On recent Linux, GCC can use TLS-specific relocations:
.globl number
.section .tbss,"awT",#nobits
number:
.zero 4
.text
[...]
movl %gs:number#NTPOFF, %eax
If you want portability, it's best not to rely on such OS-specific details but use a generic API such as pthread or use stack-based approach proposed by Martin. But I guess if you wanted portability you wouldn't use assembler :)
?? 'Classic' local variables, ie. parameters/variables/results accessed by stack offsets, are inherently thread-safe.
If you need a 'TLS' that is platform-agnostic, pass some suitable struct/class instance into all threads, either as the creation parameter, in a thread field before resuming all the threads, first message to the threads input queue or whatever...
Rgds,
Martin
As previously mentioned, local variables (stack-based) are inherently thread-safe because each thread has its own stack.
A thread-safe variable which is reachable by all threads (not stack-based) is probably best implemented using a spin-lock (or the equivalent in the Windows NT engine, a critical section). Such a variable must be locked before access, accessed and then unlocked. One variant could be that reads are free, but writes must be framed by locking/unlocking.

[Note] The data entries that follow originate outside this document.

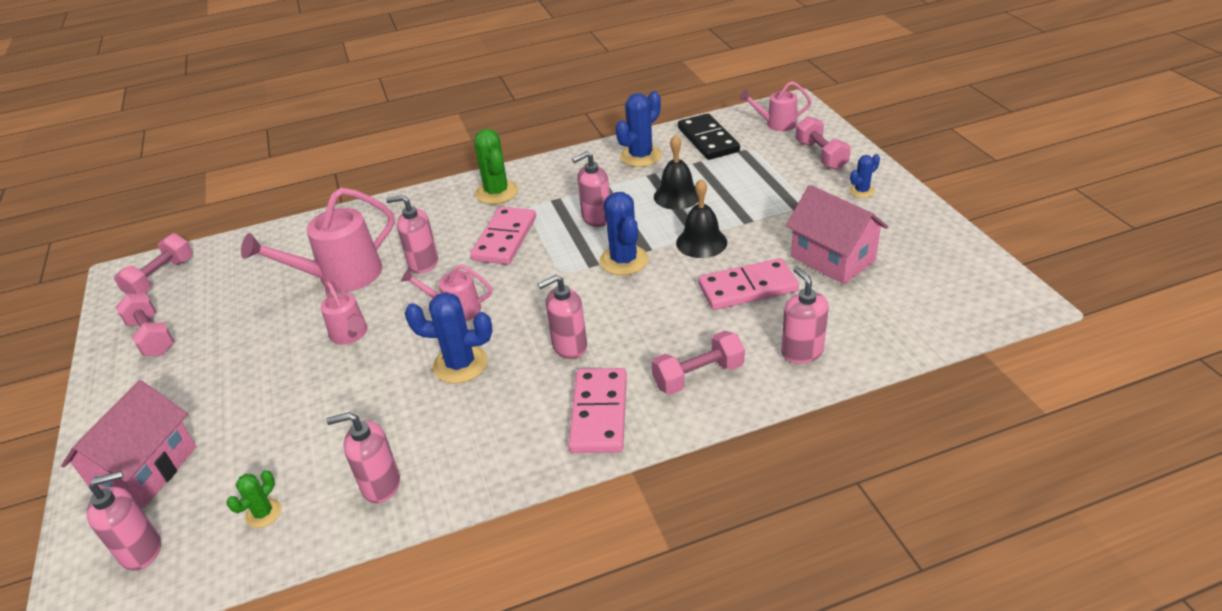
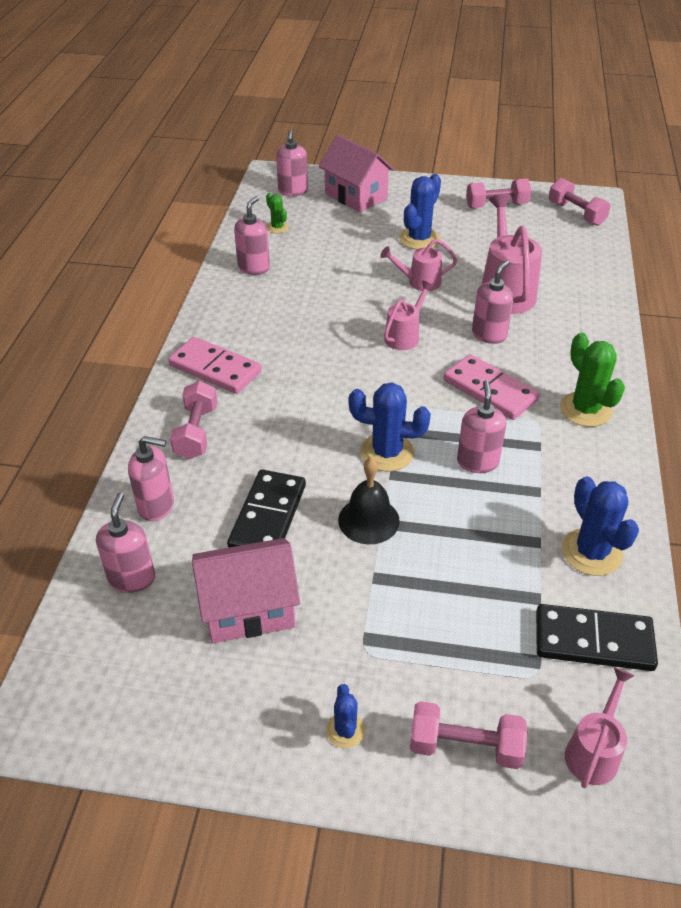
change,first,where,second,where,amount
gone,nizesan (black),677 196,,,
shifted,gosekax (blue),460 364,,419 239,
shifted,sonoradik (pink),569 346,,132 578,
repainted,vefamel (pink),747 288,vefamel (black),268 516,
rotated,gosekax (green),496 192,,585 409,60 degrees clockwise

AFAIK only compilers themselves don't implement thread-safe variables. Instead they provide lib functions which access the required OS functionality.
You should probably be using(placing calls to) the TlsAlloc & TlsFree (or their other OS equivalents) to do something like this. the returned indices can be stored in global set once, read-only vars for easy use.
Depending on what the vars hold and what the code using them does, you might be able to get away with atomic ops, but that might yield problems of its own.